Bedolla insiste sur la nécessité de discuter de « ce que nous entendons par féminicide ». Par exemple en ce qui concerne à la violence sexuelle[5], il n’est pas nécessaire d’attester de la violation de la victime. Ciudad Juarez nous a fourni des éléments pour comprendre comment des femmes peuvent être agressées sexuellement sans pour autant avoir subi un viol. Les lésions infamantes, les possibilités de décrire l’acharnement sur le corps d’une femme. Un nouvel enjeu est celui de l'isolement des femmes, car à cause de la traite de personnes, les femmes sont privées de leur liberté et puis tuées.  Bedolla et Estrada sont d’accord sur la nécessité de réviser « la façon de caractériser et définir les dynamiques de genre que réalisent la subjugation, la domination, la discrimination dans les manières dont les femmes sont assassinées. »

Les deux femmes interrogées remarquent qu’il y a plusieurs protocoles mais que la volonté politique est absente. Estrada explique que « le problème que connaît l’État de Mexico est que les agresseurs sont ces mêmes officiers de police qui violent les femmes, qui sont impliqués dans les réseaux de traite de personnes, et qui s’inscrivent même dans la fabrique de ces réseaux. C’est pourquoi c’est la première fois que l’Alerte Genre est déclarée après treize demandes soumises depuis 2008. »  

L’engagement des organisations de femmes et de la société civile dans les prochaines étapes

Dans le but d’assurer le suivi et de surveiller la bonne exécution de l’Alerte, un groupe interdisciplinaire et interinstitutionnel sera prochainement établi, dans lequel la société civile sera impliquée pour la première fois. Estrada confirme que « l’Observatoire fera partie de cette commission de travail, et nous sommes déjà en train de travailler avec le Ministère de l’Intérieur pour établir des accords de suivi. »

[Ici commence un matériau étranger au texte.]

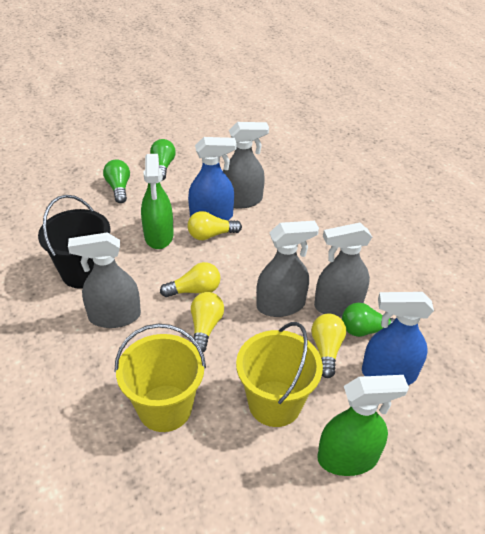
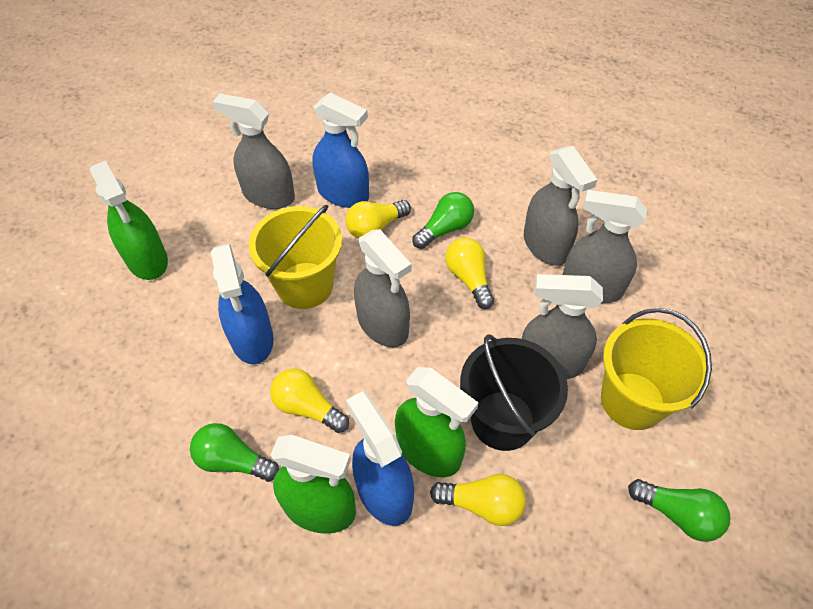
blue spray bottle: 2 -> 3
green spray bottle: 2 -> 3
grey spray bottle: 4 -> 5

L’Observatoire a recensé 12 cas sous la Déclaration d’Alerte et ils seront utilisés comme indicateurs pour vérifier les progrès réalisés dans les enquêtes, notamment dans les cas d’assassinats de femmes qui n’ont pas fait l’objet d’enquête de type féminicide et dans les cas de jeunes femmes disparues. Il est également attendu que les organisations spécialisées en sécurité et dans ce type d’enquêtes soit impliquées dans ce processus. 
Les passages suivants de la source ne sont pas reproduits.